What you will do: Every line below between the line holding "line: (77, 427) -> (124, 417), added" and the line holding "part: (272, 140) -> (258, 196), added", inclusive, should be repeated exactly, and all other lines omitted.

Entries provided:

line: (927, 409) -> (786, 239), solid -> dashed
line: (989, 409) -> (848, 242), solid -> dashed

==

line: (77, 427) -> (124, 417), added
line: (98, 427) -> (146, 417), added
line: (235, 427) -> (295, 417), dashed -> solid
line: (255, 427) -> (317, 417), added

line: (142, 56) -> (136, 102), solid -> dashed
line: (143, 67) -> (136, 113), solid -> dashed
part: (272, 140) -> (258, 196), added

Output below:
line: (77, 427) -> (124, 417), added
line: (98, 427) -> (146, 417), added
line: (235, 427) -> (295, 417), dashed -> solid
line: (255, 427) -> (317, 417), added

line: (142, 56) -> (136, 102), solid -> dashed
line: (143, 67) -> (136, 113), solid -> dashed
part: (272, 140) -> (258, 196), added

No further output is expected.